El PSOE lleva gobernando
Andalucía desde hace ya 37 años, y por la información que tenemos desde hace ya
varios, podemos afirmar sin temor a equivocarnos, que lo ha hecho operando al
estilo de cualquier banda criminal. La Junta de Andalucía en manos socialistas,
ha ido creando una tela de araña de tramas delictivas encargadas de desviar
fondos públicos de una manera absolutamente discrecional basadas en el
favoritismo y el nepotismo.
El diario ABC, acaba de publicar
una información basada en informes de la Guardia Civil, sobre las prácticas
delictivas de la Fundación Andaluza Fondo de Formación y Empleo (Faffe), en los
que se puede comprobar, como lo de gastarse el dinero público en puticblus,
empieza a ser solo la anécdota, pues en ese ente, la Junta repartía tarjetas de
crédito opacas a todos sus amiguetes, adjudicó casi nueve mil contratos
irregulares, a familiares y simpatizantes socialistas, y concedió
adjudicaciones irregulares por un total de 50 millones de euros “a su gente”.
Andalucía es el gran
cortijo del PSOE, y según los sondeos electorales, todo parece indicar que lo
va a seguir siendo.
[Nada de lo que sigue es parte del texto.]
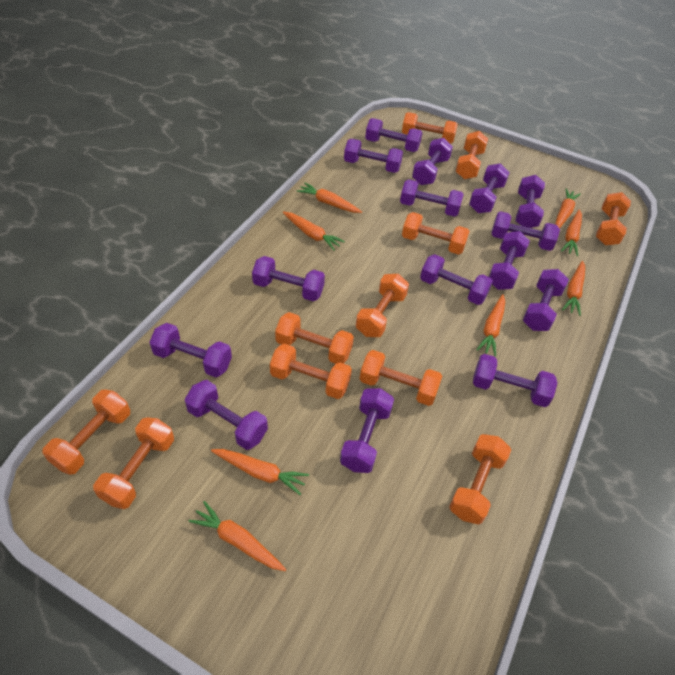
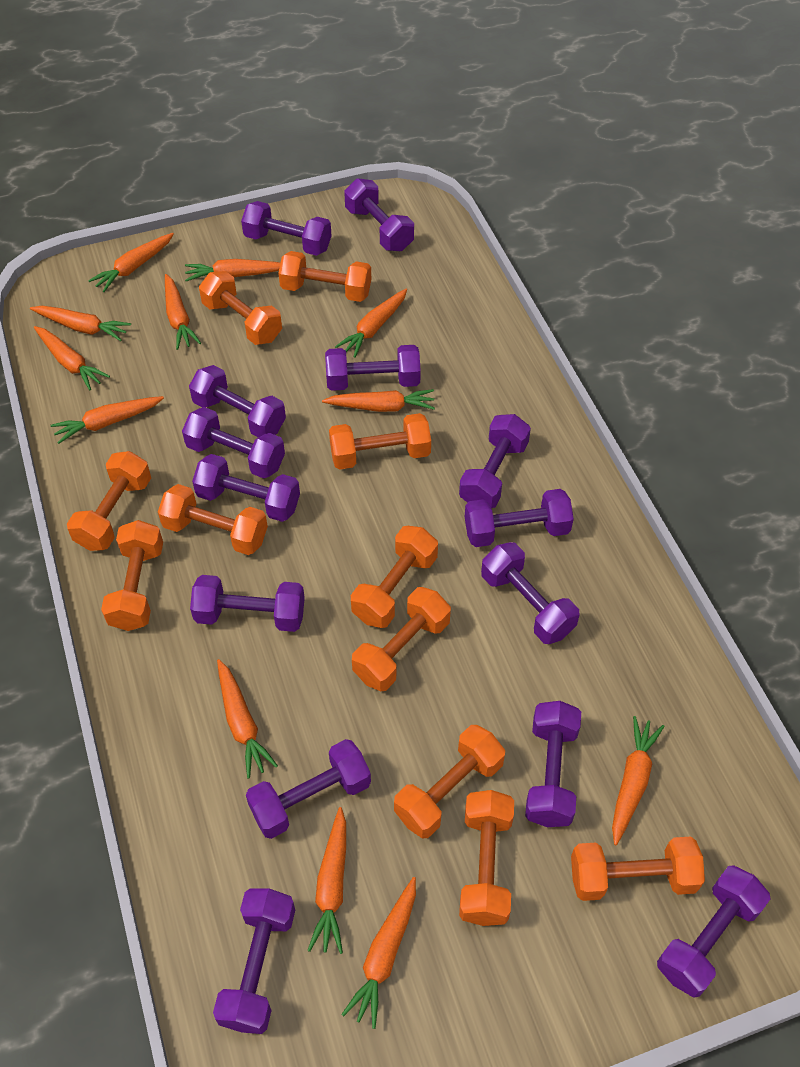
orange carrot: 8 -> 12
purple dumbbell: 15 -> 14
Todo parece indicar, que los andaluces prefieren estar
gobernados por estos corruptos, aunque les sigan robando a ellos el presente y
a sus hijos el futuro.
¿La Intervención General
del Estado, gobernara quien gobernara, para que ha servido? ¿Nadie se ha
atrevido a supervisar lo que hacía la Junta de Andalucía durante casi cuatro
décadas? Es como si el PP y el PSOE tuvieran firmado un pacto de “yo te dejo
robar y tú me dejas a mí” en los territorios que controlaban de siempre.